独断のトレンド予想/SCTP
SCTP(Stream Control Transmission Protocol)の現状と今後について調べてみた。
なお検証は FreeBSD (10.3-RELEASE)のみで、CentOS(Linux)については調べていない。
目次
対応アプリ
Apache や SSH を調べてみた限りはどれもこれも対応しておらず。 パッチが出てないわけでないけど、採用されてないあたり、お察しレベルにある。
Apache 2.4.23
明示的に「対応していない」。強制的にSCTPを使用するようにしても起動せず。
SSHd 7.2p2
「対応していない」。
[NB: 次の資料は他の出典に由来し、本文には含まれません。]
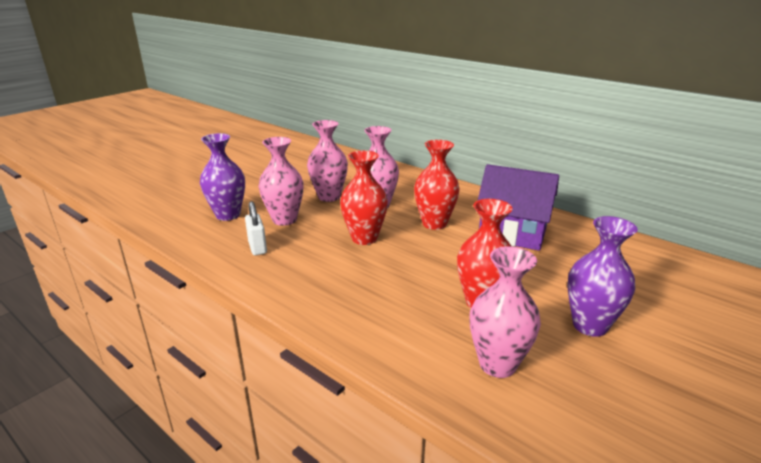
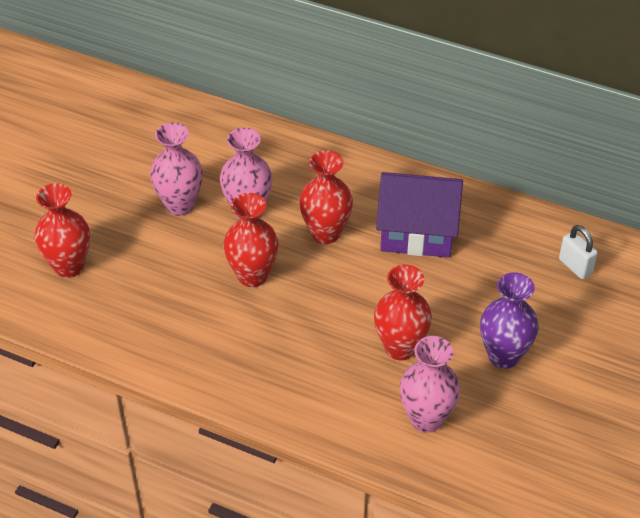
camera: 15 degrees left, 20 degrees up
(228, 215) = (69, 266): purple vase -> red vase
(257, 247) = (136, 316): white padlock -> white padlock (575, 266)
(284, 220) = (144, 261): pink vase -> none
強制的にSCTP使用するようにしたら「動いているように」見える。
SSHdをSCTP対応してみた
# sockstat -s USER COMMAND PID FD PROTO LOCAL ADDRESS FOREIGN ADDRESS STATE : root sshd 62290 5 sctp6 2401:2500:102:3013:153:126:155:153:22 *:* LISTEN fe80::xxxx:xxxx:xxxx:xxxx:22 fe80::1:22 ::1:22 : root sshd 62290 7 sctp4 153.126.155.153:22 *:* LISTEN 127.0.0.1:22 :
下記のパッチを適用して、SSHdを立ち上げてみた。 その結果、上記のように Listen していることを確認した。 しかし違和感バリバリ。
スコープまたいで Listen している
リンクローカルな範囲なら通信できるかもしれないけど、グローバルな通信は難しい気が。 更に localhost(127.0.0.1 または ::1) はサーバーの外に出て行けるわけでもなく。 まぁ接続できなかった分は無視されるでいいのかな。
IPをまたいでの Listen してない
当然と言えば当然なのだけど、IPv4 と IPv6 は経路が違うので、SCTPの謳い文句で言うところの「マルチホーム対応」の効能が得られそうな気がする。 でもこれ見てると接続できる気がしない。
でも接続検証してないけどね
この違和感が正しいのか間違っているのかは検証せず。
考察
OSがSCTPサポートしてからこっち、ごく基本的なツールすら対応してないところを見ると、極めて用途が限定されているものと思われる。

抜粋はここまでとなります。